Schilling took the mound on Tuesday, October 19, amid the mist and rain. From the beginning, the blood stain on his right ankle was visible, although at first there was confusion whether the stain was actually blood or some of the marcaine. (one of my game posts)
Schilling pitched seven brilliant innings, allowing only four hits, one of them a solo home run to Bernie Williams in the seventh inning. He walked no one -- his first three-ball count was to Derek Jeter leading off the sixth. When Bronson Arroyo struggled in the 8th (just before the Slap), Joe Buck wondered if Schilling might have been removed too soon. When asked after the game about pulling Schilling after the seventh, Terry Francona laughed and said the Sox were thinking of pulling him after five.
Jon Lieber was solid, but Boston banged him around in the fourth with two outs. After Ortiz and Nixon both grounded out, Millar doubled down the left field line, Varitek singled to center (1-0), Cabrera singled to left, and Bellhorn lined a three-run home run just over the left field fence (4-0) (his first RBIs of the series).
Jeter singled home New York's second run in the eighth. In the ninth, Keith Foulke walked Hideki Matsui, and after getting two quick outs, walked Ruben Sierra. Tony Clark stepped in as the potential pennant-winning run for the Yankees. Over the winter, Theo Epstein said that this confrontation was the scariest moment of the ALCS for him. ... I could visualize Clark hitting a home run -- it would seem cruelly logical if the man we called the Thermos (during the 2002 season he remained ice cold (in 298 PA, he hit .207/.265/.291 (!)) for the Sox while the rest of the team was hot) would crush the Red Sox. ... Foulke fell behind 2-0, but came back to strike out Clark swinging to end the game -- and force Game 7.
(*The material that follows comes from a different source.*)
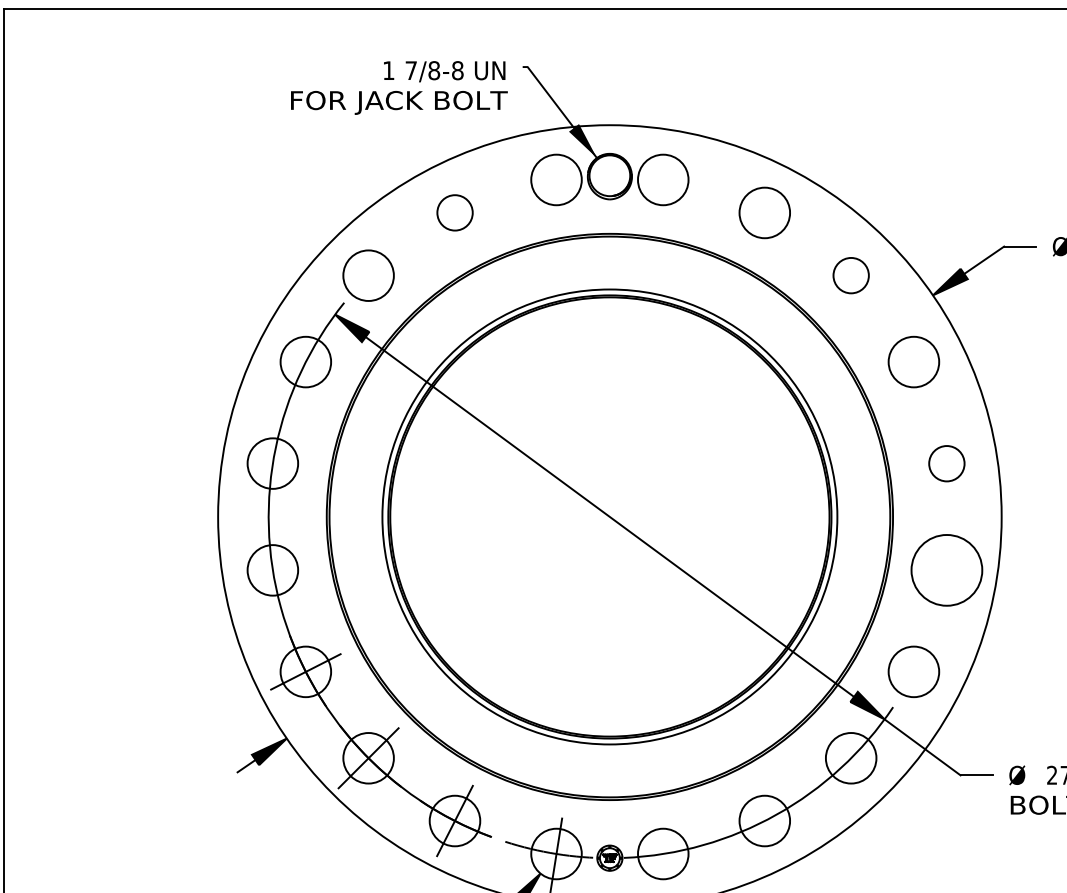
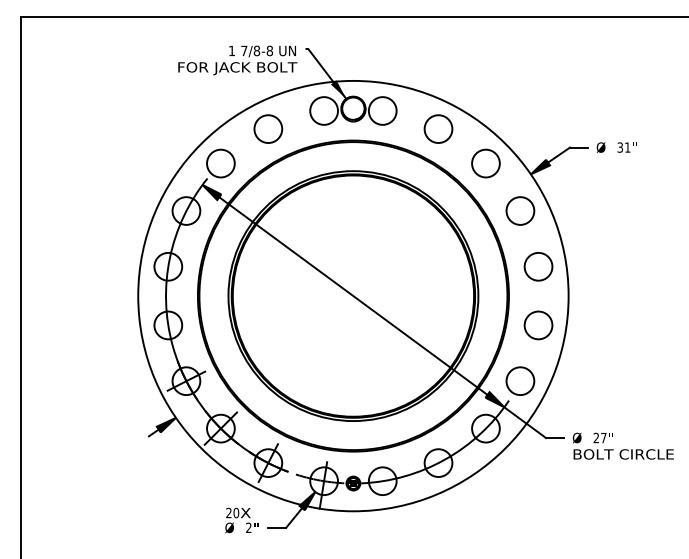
circle: (455, 211) -> (268, 128), size x1.43
circle: (850, 275) -> (485, 163), size x1.43
circle: (946, 463) -> (538, 266), size x1.43
circle: (946, 570) -> (538, 325), size x0.71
Overheard during the post-game congratulations on the field: Foulke saying, with a smile, "gotta make it interesting." ... With the victory, the 2004 Red Sox became the first baseball team down 0-3 to make it to a Game 7.
One recurring comment from Tim McCarver and Al Lieter has been that pitchers can "produce, but not direct." What they meant is that a pitcher can do everything possible to "produce" a good pitch, but once the batter hits it, the pitcher cannot "direct" where it will go. Whether they know it or not, they were hitting on some pretty cutting edge sabremetric theory.
Several years ago, Voros McCracken announced that "hits allowed [were] not a particularly meaningful statistic in the evaluation of pitchers" -- that a pitcher had no control over what happened once he threw the ball. He developed DIPS -- Defense Independent Pitching Stats -- which represented a pitcher's stat line without any possible influence from his defense. Go here for a 2001 article by McCracken (who is now employed by the Red Sox).
Once the replays of The Slap were shown, everyone in the booth was in agreement that Slappy's play was blatantly against the rules. ... My own personal horror? What if the umpires had ruled in New York's favor? What if, as Rodriguez has now admitted to hoping, he did it on purpose and got away with it? ... The Yankees would have cut Boston's lead to 4-3, Rodriguez would have been on second base with one out, and Sheffield and Matsui would have been up. Timlin and Myers were warming up, as was Rivera in the other bullpen.
The Red Sox were incredibly resilient during the ALCS, but I shudder to think what might have happened if the umpires had blown that call.